LA PAZ – La Paz, Bolivia’s administrative capital, deployed a security system this week in a district near downtown frequented by foreign tourists and other visitors who may need immediate police assistance.
La Paz Mayor Luis Revilla said during the system’s inauguration on Tuesday that the project was part of the municipal government’s Tourist Development Plan and was intended to provide security for tourists and residents.
The system features help buttons installed at different spots in El Rosario, a district close to downtown La Paz, that provide “direct communication” with a police station, the mayor said.
By pushing the buttons, visitors or residents will be able to obtain “assistance and protection,” Revilla said.

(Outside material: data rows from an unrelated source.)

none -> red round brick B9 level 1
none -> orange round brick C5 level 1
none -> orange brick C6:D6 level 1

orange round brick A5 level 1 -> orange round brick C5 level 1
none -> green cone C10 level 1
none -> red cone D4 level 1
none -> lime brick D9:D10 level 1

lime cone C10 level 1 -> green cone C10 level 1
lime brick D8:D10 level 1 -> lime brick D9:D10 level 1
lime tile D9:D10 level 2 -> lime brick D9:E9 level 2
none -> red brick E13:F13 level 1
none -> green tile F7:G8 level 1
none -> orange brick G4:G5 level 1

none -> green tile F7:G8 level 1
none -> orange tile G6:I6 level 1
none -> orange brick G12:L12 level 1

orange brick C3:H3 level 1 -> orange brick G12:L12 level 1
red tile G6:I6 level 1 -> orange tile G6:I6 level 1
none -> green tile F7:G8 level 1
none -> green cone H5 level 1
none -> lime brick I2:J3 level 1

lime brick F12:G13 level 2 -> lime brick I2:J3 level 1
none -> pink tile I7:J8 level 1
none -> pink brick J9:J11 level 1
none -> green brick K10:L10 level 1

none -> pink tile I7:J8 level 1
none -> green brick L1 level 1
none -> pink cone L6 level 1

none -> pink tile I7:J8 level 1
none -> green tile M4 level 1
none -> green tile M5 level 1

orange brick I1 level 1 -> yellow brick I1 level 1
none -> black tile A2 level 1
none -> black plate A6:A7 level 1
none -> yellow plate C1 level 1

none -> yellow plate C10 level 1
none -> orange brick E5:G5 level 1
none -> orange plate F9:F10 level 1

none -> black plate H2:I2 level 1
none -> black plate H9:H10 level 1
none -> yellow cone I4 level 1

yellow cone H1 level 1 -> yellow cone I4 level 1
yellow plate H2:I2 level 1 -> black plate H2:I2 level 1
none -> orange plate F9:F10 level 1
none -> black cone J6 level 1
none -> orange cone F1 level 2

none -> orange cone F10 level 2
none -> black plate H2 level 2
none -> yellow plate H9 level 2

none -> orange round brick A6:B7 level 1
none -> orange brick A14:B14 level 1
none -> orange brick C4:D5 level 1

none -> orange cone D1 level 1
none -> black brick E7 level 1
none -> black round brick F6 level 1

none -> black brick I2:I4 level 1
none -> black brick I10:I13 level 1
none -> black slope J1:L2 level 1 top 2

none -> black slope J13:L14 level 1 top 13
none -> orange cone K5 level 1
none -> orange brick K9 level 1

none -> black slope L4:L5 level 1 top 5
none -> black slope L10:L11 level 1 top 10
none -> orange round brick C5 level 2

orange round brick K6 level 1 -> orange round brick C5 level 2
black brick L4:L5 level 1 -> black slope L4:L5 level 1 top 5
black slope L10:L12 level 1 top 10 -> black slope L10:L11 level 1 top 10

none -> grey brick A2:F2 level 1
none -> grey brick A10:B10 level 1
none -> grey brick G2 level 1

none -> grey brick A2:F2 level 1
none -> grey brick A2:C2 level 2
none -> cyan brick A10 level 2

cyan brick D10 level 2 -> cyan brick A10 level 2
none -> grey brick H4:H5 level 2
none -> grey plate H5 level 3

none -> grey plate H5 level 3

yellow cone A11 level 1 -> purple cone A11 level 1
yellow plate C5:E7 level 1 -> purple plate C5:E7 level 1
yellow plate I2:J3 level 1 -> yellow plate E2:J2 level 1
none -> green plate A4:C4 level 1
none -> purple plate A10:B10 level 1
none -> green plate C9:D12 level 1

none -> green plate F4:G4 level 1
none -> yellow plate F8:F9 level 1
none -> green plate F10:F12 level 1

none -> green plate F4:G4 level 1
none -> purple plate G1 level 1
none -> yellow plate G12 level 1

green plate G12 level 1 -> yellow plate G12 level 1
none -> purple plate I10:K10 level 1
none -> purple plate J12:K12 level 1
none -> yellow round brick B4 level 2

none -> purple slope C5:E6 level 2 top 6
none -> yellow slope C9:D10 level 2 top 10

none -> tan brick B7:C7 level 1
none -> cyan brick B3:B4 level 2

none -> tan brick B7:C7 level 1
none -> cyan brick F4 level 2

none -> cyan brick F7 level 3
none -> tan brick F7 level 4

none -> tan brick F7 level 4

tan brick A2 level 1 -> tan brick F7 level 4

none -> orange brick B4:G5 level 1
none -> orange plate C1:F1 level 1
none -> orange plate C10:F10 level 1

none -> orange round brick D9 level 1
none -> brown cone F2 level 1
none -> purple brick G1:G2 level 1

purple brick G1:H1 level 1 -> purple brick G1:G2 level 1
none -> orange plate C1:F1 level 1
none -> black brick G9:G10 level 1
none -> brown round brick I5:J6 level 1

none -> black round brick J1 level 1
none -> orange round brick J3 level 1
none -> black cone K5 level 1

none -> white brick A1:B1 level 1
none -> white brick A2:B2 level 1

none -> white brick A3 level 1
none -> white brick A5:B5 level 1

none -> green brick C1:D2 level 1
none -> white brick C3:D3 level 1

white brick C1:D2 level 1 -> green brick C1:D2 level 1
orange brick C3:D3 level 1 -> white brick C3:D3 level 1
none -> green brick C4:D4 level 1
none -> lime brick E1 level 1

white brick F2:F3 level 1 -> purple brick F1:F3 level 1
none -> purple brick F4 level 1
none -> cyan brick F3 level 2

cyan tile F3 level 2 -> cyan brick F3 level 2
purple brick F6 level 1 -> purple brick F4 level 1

The system was financed with a $45,000 grant from the British Embassy and has been deployed at five spots in the area where intercoms and cameras have been installed.
British Ambassador to Bolivia James Thornton said the pilot system was installed in La Paz’s “tourism heart” for the benefit not only of visitors but of everyone.
The project was implemented jointly due to Britain’s experience with “mass surveillance,” the ambassador said.
Revilla and Thornton also unveiled a mural painted by a local artist and demonstrated the new security system.
El Rosario, located in central La Paz, is an area of old streets dotted by shops and restaurants catering to domestic and foreign tourists.
The district offers visitors stalls and shops selling textiles, silver jewelry, paint and handicrafts, among other typical Bolivian souvenirs, making El Rosario one of the best known areas in the city.